Lemhannas RI FGD bersama para pakar di DIY membahas antisipasi kondisi keamanan Asia Pasifik di Hotel Eastparc Seturan Yogyakarta. Foto: Ja'faruddin. AS

YOGYAKARTA –  Lima dari delapan unsur atau gatra dalam Ketahanan Nasional Indonesia saat ini berwarna kuning atau lemah.  Kelima gatra tersebut adalah gatra ideologi, gatra sosial budaya (Sosbud), gatra politik, gatra keadaan dan kekayaan alam serta gatra letak dan kedudukan geografi.

Sementara tiga gatra lainnya yang masih relatif aman yakni gatra ekonomi, gatra keadaan dan kemampuan penduduk, serta gatra pertahanan dan keamanan (Hankam).

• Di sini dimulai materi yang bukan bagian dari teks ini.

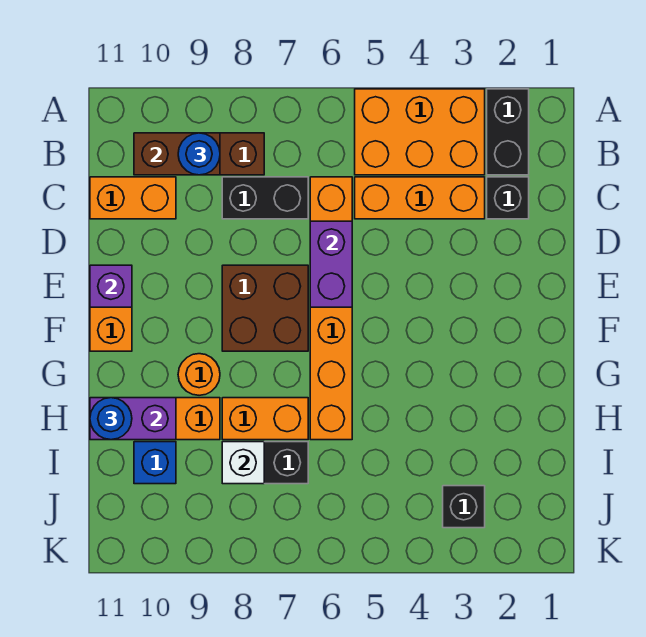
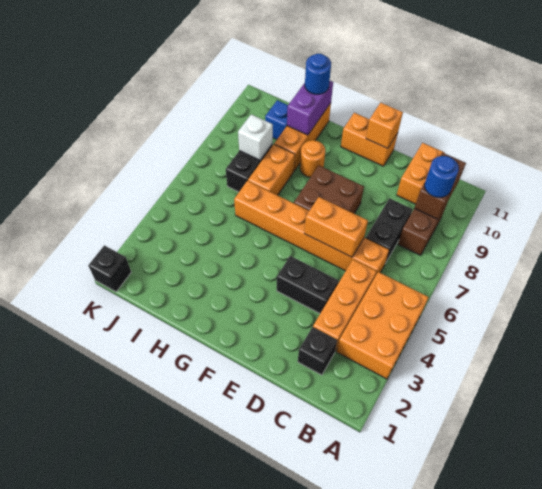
black brick A2:B2 level 1 -> black brick D4:E4 level 1
purple brick D6:E6 level 2 -> orange brick D6:E6 level 2
purple brick E11 level 2 -> orange brick E11 level 2
black brick J3 level 1 -> black brick K1 level 1

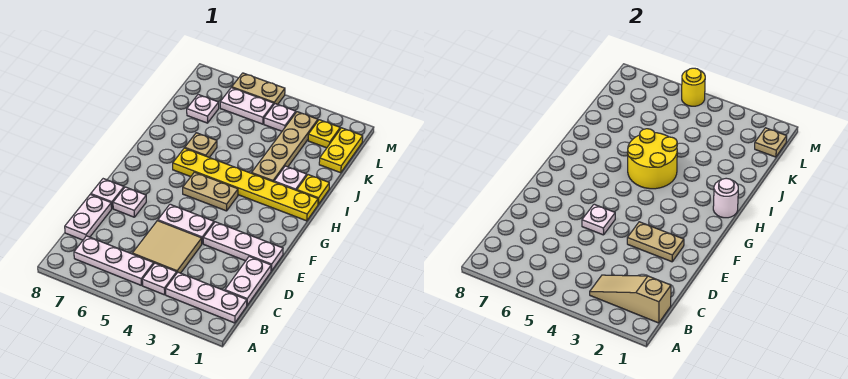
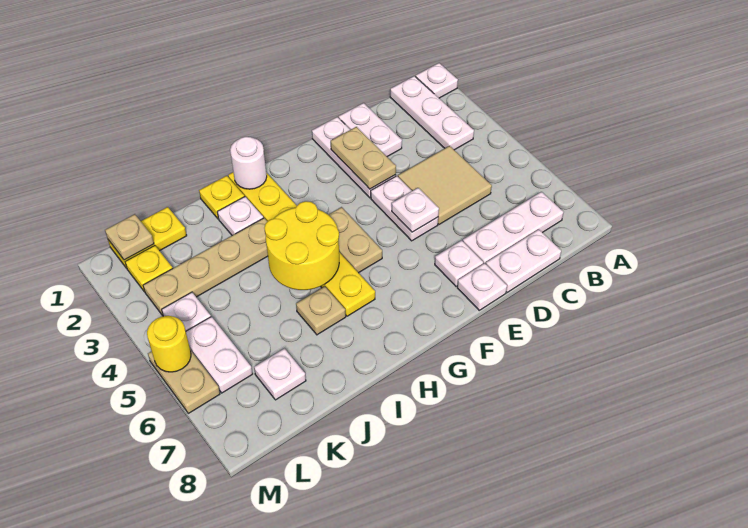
tan slope B1:B3 level 2 top 1 -> none
white plate B4 level 1 -> white plate A1 level 1
white plate B5:B7 level 1 -> white plate B7:D7 level 1
white plate C1:D1 level 1 -> white plate D1:D2 level 1

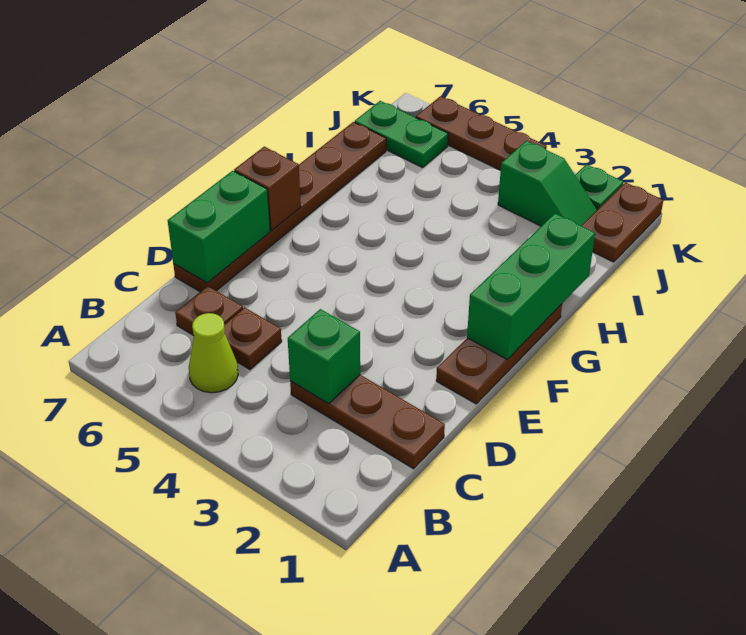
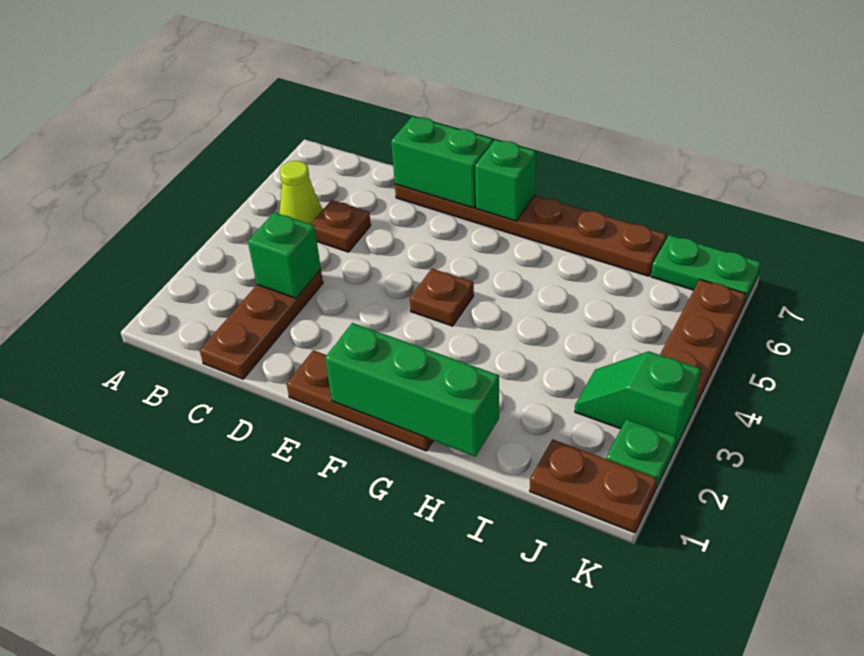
brown plate C6 level 1 -> brown plate F4 level 1
brown brick F7 level 2 -> green brick F7 level 2
green slope J2:J3 level 1 top 3 -> green slope J3:K3 level 1 top K
green plate J6:J7 level 1 -> green plate J7:K7 level 1

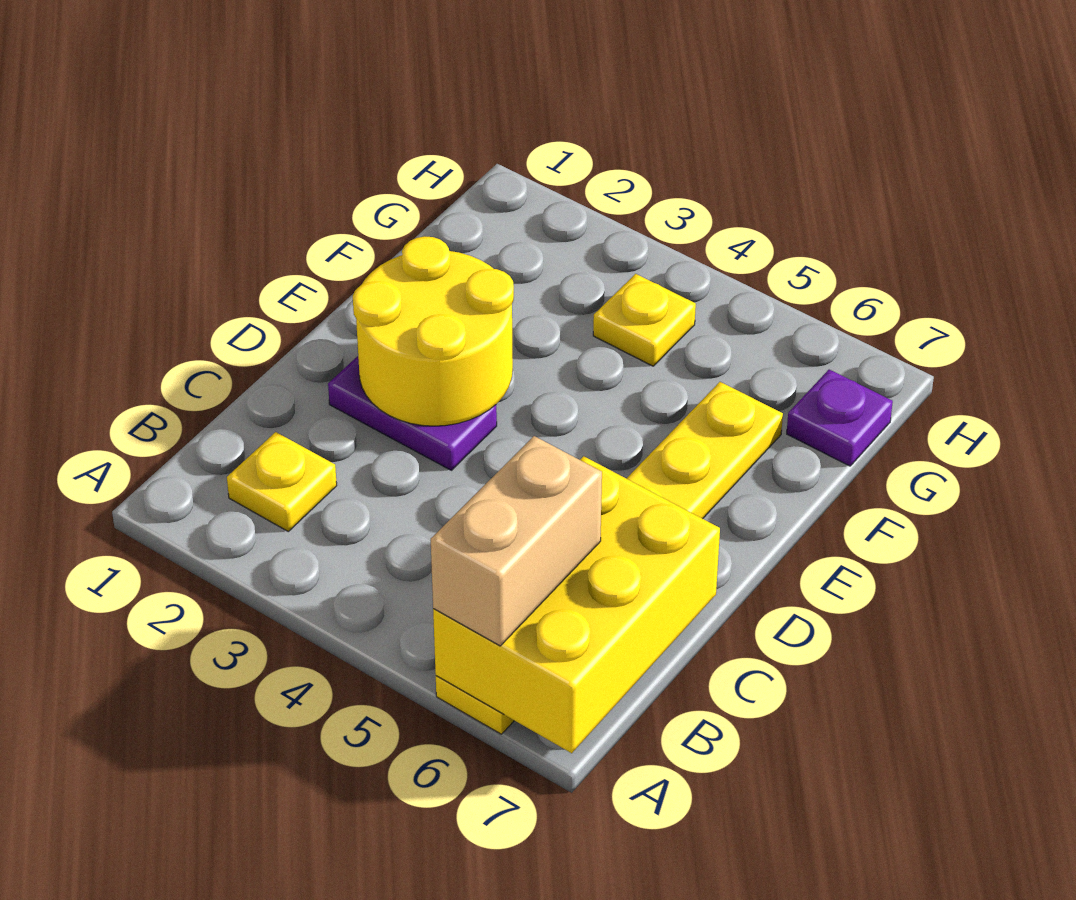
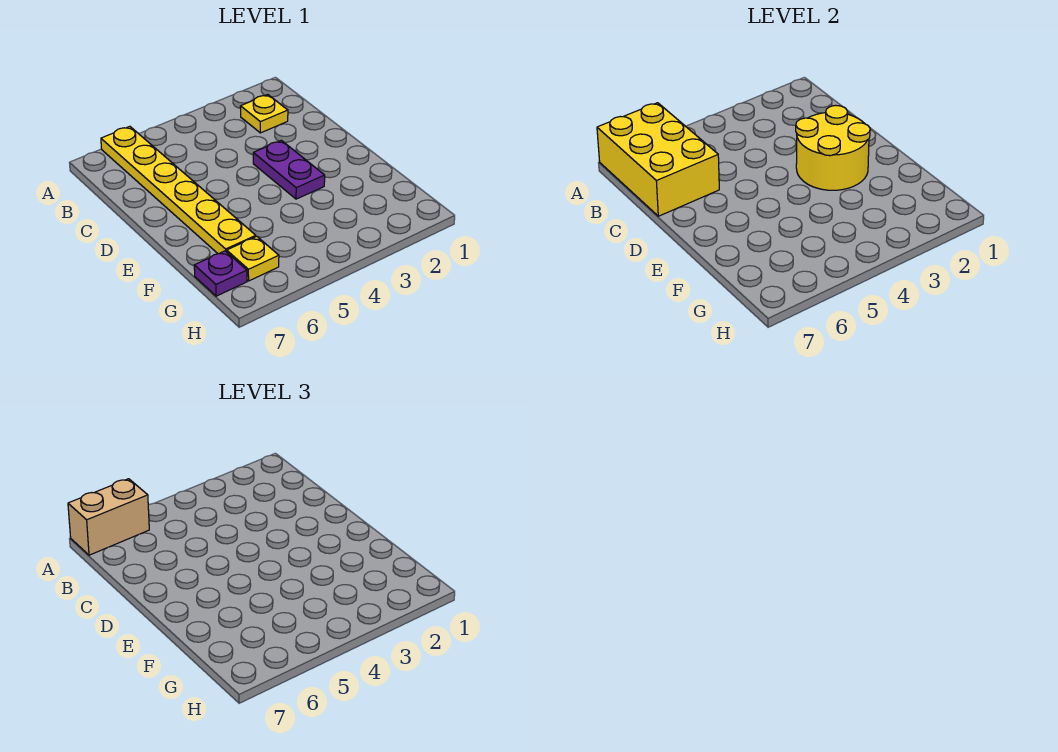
tan brick A6:B6 level 3 -> tan brick A6:A7 level 3
purple plate D2:D3 level 1 -> purple plate D3:E3 level 1
yellow plate G4 level 1 -> yellow plate G6 level 1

Hal tersebut diungkapkan Deputi Pengkajian Strategik Lembaga Ketahanan Nasional (LEMHANNAS) RI, Prof. Dr. Ir. Djagal Wiseso Marseno, M.Agr. dalam sambutan penutupan kegiatan Focus Group Discussion (FGD) LEMHANNAS bersama para pakar di Daerah Istimewa Yogyakarta (DIY) yang diselenggarakan di Hotel East Parc Seturan, Yogyakarta, Rabu (14/03/2018) siang. 

Menurut Prof Djagal, dari data-data riset yang dilakukan oleh badan-badan pemeringkat dunia terkait rejail country (kemunduran suatu negara), Indonesia ada pada posisi 90 dari 148 negara dalam hal kerapuhannya,

“Ada banyak indikator di dalamnya. Sejak 2010 saya sampaikan bahwa dari delapan gatra yang ada di republik ini ternyata gatra ideologi kuning terus. Kemudian diikuti gatra sosial budaya, lalu merembet kepada gatra politik, kemudian merembet kepada sumber kekayaan alam dan di 2017 ini di gatra geografi kuning. 2017 ada lima gatra yang kuning,” ungkapnya dalam FGD kajian jangka panjang tentang mengantisipasi kondisi keamanan kawasan Asia Pasifik guna mengurangi implikasinya dalam rangka ketahanan nasional.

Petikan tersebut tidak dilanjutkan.